Define a service with sticky cookies and a router that directs dashboard traffic to it. The example below uses Traefik v2 dynamic configuration in YAML:

http:
  routers:
    dashboard:
      rule: "PathPrefix(`/tasks/`)"
      service: app
      entryPoints:
        - web

  services:
    app:
      loadBalancer:
        sticky:
          cookie:
            name: lb_sticky
            httpOnly: true
        servers:
          - url: "http://instance-a:8000"
          - url: "http://instance-b:8000"
          - url: "http://instance-c:8000"

The httpOnly: true flag prevents client-side JavaScript from reading the cookie.

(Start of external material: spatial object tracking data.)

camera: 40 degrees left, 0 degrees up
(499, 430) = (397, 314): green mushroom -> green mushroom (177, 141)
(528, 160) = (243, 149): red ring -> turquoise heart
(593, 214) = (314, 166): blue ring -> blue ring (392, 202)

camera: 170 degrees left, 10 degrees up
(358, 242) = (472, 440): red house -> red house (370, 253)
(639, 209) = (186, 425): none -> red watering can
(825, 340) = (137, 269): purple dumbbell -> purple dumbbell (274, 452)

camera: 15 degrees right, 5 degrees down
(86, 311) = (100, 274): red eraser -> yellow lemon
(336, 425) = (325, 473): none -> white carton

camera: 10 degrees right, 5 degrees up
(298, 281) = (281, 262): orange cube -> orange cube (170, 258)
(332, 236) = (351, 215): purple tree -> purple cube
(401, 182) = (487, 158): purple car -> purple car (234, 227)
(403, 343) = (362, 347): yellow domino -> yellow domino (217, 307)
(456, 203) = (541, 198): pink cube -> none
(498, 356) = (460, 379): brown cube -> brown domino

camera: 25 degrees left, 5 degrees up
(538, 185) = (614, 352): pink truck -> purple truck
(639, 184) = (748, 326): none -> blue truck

If you are using Docker labels instead of a file provider:

# docker-compose.yml (excerpt)
services:
  app:
    labels:
      - "traefik.http.services.app.loadbalancer.sticky.cookie=true"
      - "traefik.http.services.app.loadbalancer.sticky.cookie.name=lb_sticky"
      - "traefik.http.services.app.loadbalancer.sticky.cookie.httponly=true"

Known limitations

Limitation Notes
Live PENDING/RUNNING from other instances Not visible. Each instance holds its own in-memory state only.
SQLite across separate hosts Not supported. Use Redis for multi-host deployments.
Hard crash recovery Tasks running at the time of a SIGKILL or OOM kill cannot be recovered. Only clean shutdowns write the pending store.
Dashboard real-time cross-instance events The dashboard polls the shared backend on a configurable interval (default 30 s). It does not receive push notifications from other instances.